8. Do you support the legalization of marijuana for adults, including for recreational purposes? If not, do you support the legalization of marijuana for medical use? How would you address the conflict that currently exists between state law allowing marijuana for medical use and federal law banning it?

While marijuana, like all drugs, is potentially harmful, I believe the time has come to decriminalize it, regulate it, and tax it. I also believe that all personal medical decisions should be made by individuals and their health care providers, and that medical marijuana falls into this category. I think that federal law will eventually go the same direction, and will advocate for it to do so.

9. Do you support the state’s current laws relating to collective bargaining among government workers?
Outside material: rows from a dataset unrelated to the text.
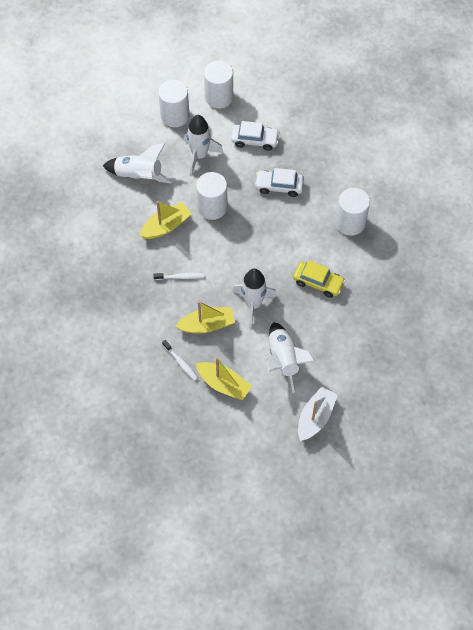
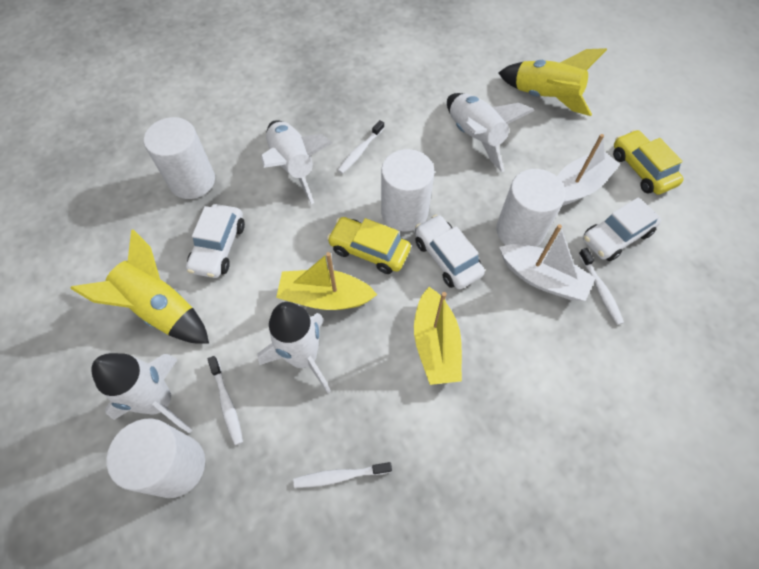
white boat: 1 -> 2
white car: 2 -> 3
white toothbrush: 2 -> 4
yellow boat: 3 -> 2
yellow car: 1 -> 2
yellow rocket: 0 -> 2

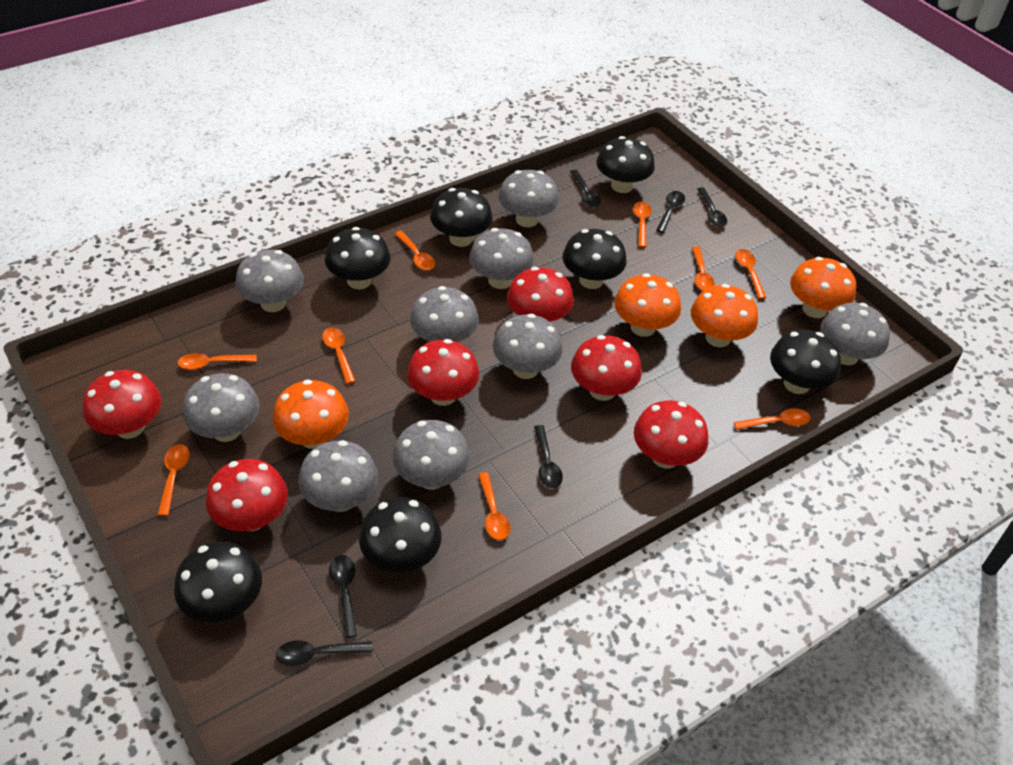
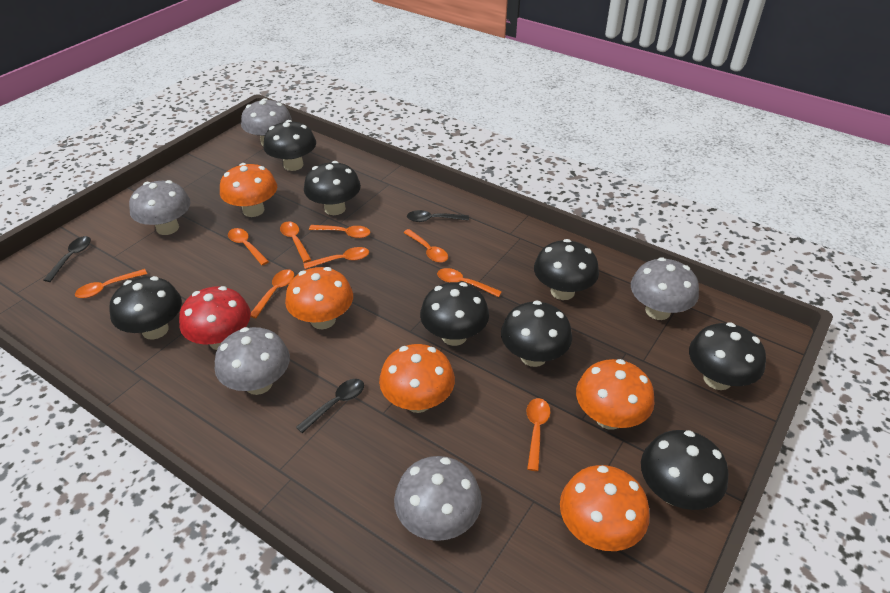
black mushroom: 7 -> 8
black spoon: 6 -> 3
grey mushroom: 9 -> 5
orange mushroom: 4 -> 5
red mushroom: 6 -> 1

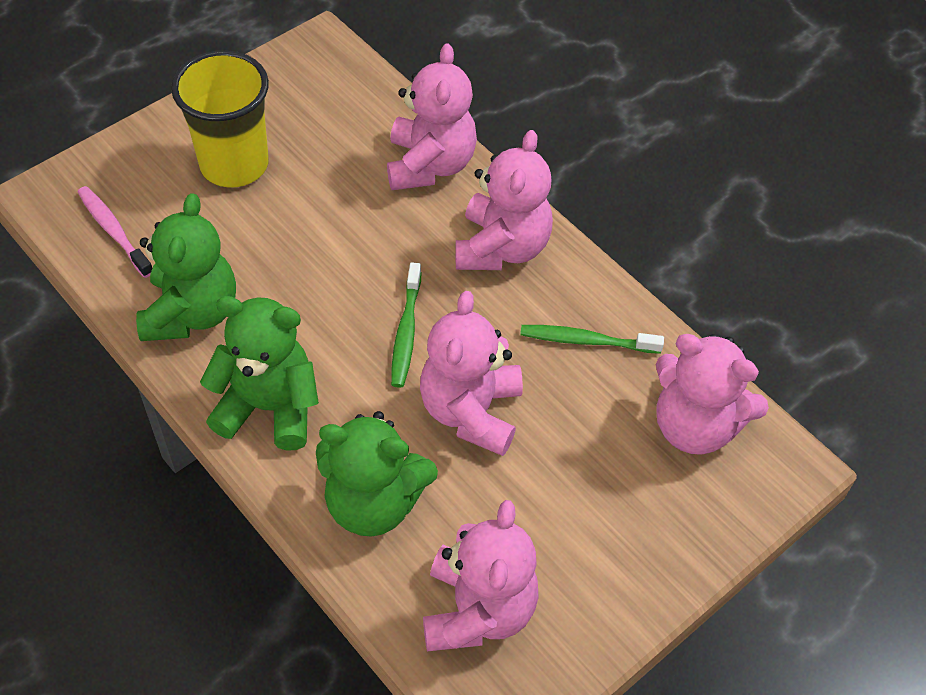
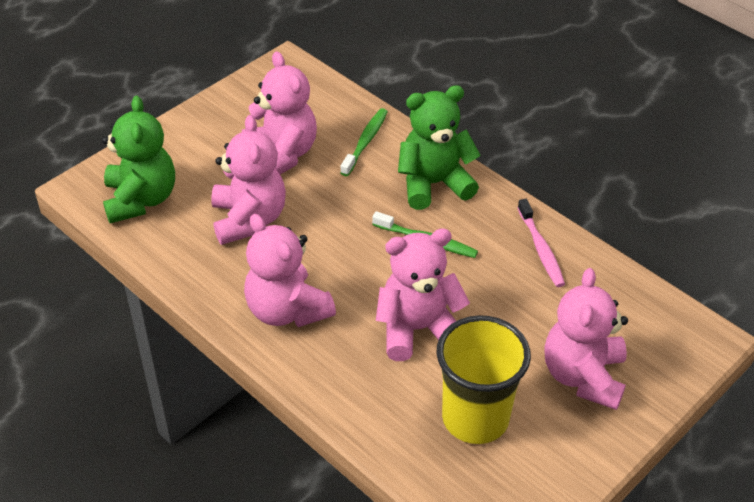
green teddy bear: 3 -> 2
If not, how should those laws change?

Yes, I believe that workers have the right to unionize and collectively bargain for their salaries and benefits. We do better as a society when we support the rights of our working class citizens.

10. State funding for the Northwest Museum of Arts and Cultures has been significantly cut in the last few years. Should the state’s current financial support to the museum be increased, maintained or decreased?
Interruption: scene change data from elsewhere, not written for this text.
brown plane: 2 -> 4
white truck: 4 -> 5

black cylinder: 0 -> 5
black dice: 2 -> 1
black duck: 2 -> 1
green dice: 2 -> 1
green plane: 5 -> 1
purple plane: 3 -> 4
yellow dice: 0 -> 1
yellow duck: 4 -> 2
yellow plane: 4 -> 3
I would maintain the current funding for the MAC, as a community asset.

11. Would you support the creation of an income tax to reduce or eliminate the business and occupation tax or cut other kinds of state taxes?

I support broad tax reform. However, I do not believe that our citizens can afford a state income tax or the addition of other taxes at the consumer level now, even if it did mean that we could eliminate other regressive taxes such as B&O.

12. Do you support the state law that allows local governments to install red light enforcement cameras?

I believe that red light cameras reduce dangerous accidents while controlling costs to the taxpayer.

13. Should the state allow the creation of charter schools?

I believe that charter schools have not be proven to be effective and would add stress to an already underfunded K-12 system.

14. Do you support the state law that allows local governments to form districts that can add a fee of up to $20 to vehicle license charges without a public vote to pay for improvements to local streets? If so, would you support increasing the amount that could be charged without asking voters?

I believe that cities have an obligation to provide street maintenance for their citizens. I would not support an increase in the threshold without voter approval.

15. College tuition at state-supported institutions has soared in recent years. The Washington State University Board of Regents recently set the typical undergraduate tuition for 2012-2013 at $11,305. That’s up from $5,812 only five years ago. What should the Legislature do, if anything, to deal with the sharp increases in collection tuition? Would you support capping tuition increases at state universities?

Higher education costs are an enormous strain on middle class families. We must do something for those families not rich enough to pay full price, and not poor enough for financial aid. The legislature should take back tuition setting authority from the Board of Regents and be held accountable for keeping education affordable. I could support a tuition cap.